O homem, segundo a mulher, teria declarado a colegas que não poderia salvá-la. A razão seria um pacto espiritual realizado por vizinhos, no qual ela e sua família teriam sido usadas como sacrifício.
“Descobri que eles fizeram um acordo maligno. Eu e minha família fomos entregues como moeda de troca. Até hoje sofro as consequências disso”, disse a paciente ao canal TV Sucesso.
Dimensão médica e espiritual
O caso ganhou repercussão por unir duas dimensões distintas. De um lado, a sequência de abortos espontâneos, que em termos médicos representa um quadro raro e de alto risco.
De outro, a interpretação espiritual, marcada pela presença simbólica da serpente na ultrassonografia e pela acusação de feitiçaria. Essa combinação despertou debates entre profissionais de saúde e líderes religiosos.
Contexto cultural
Em várias regiões de Moçambique, práticas espirituais e crenças populares ainda exercem forte influência sobre a vida cotidiana. Casos de supostos feitiços e pactos espirituais são relatados com frequência em comunidades locais.

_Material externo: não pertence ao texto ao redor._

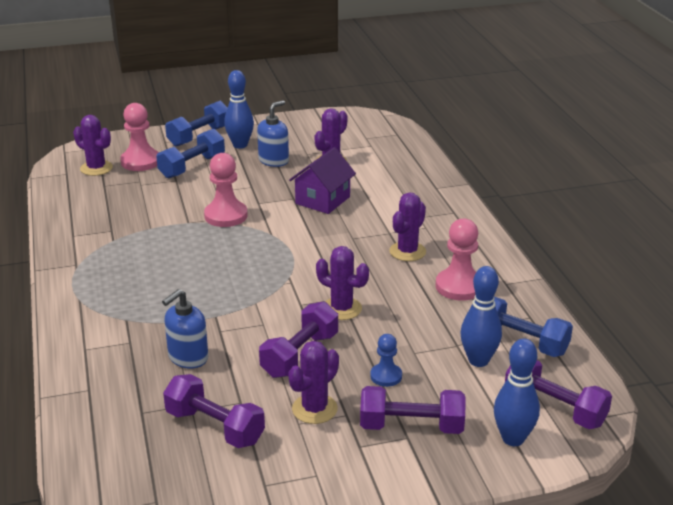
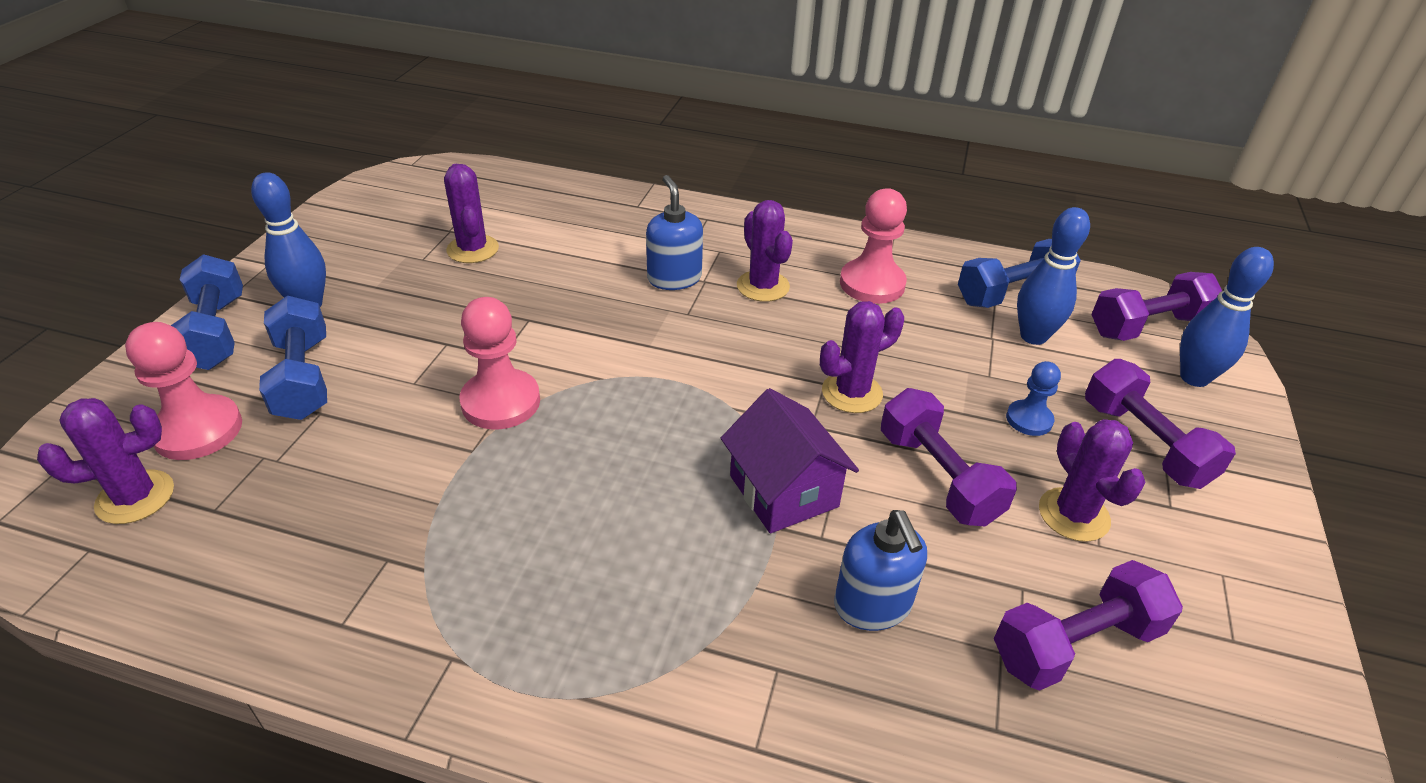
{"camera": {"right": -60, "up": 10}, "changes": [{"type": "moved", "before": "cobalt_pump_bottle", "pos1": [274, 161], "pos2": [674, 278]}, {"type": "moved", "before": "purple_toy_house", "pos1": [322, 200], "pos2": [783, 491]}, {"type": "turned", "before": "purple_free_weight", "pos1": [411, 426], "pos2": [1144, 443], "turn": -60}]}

Embora a medicina moderna ofereça explicações clínicas para abortos recorrentes, a percepção de forças sobrenaturais continua presente. Isso reforça a complexidade cultural do episódio.
Impacto social
O testemunho da mulher repercutiu nas redes sociais e em veículos locais. O choque causado pela descrição da serpente em exame médico ampliou a atenção pública sobre o caso.
Além disso, a denúncia de feitiço envolvendo vizinhos trouxe à tona discussões sobre convivência comunitária, crenças espirituais e limites entre medicina e religião.
Dados oficiais
Segundo a Organização Mundial da Saúde (OMS), abortos espontâneos recorrentes são definidos como três ou mais perdas gestacionais consecutivas. O caso relatado, com 16 episódios, ultrapassa em muito esse parâmetro.
Esse dado reforça a gravidade clínica da situação, ainda que a paciente atribua os acontecimentos a causas espirituais.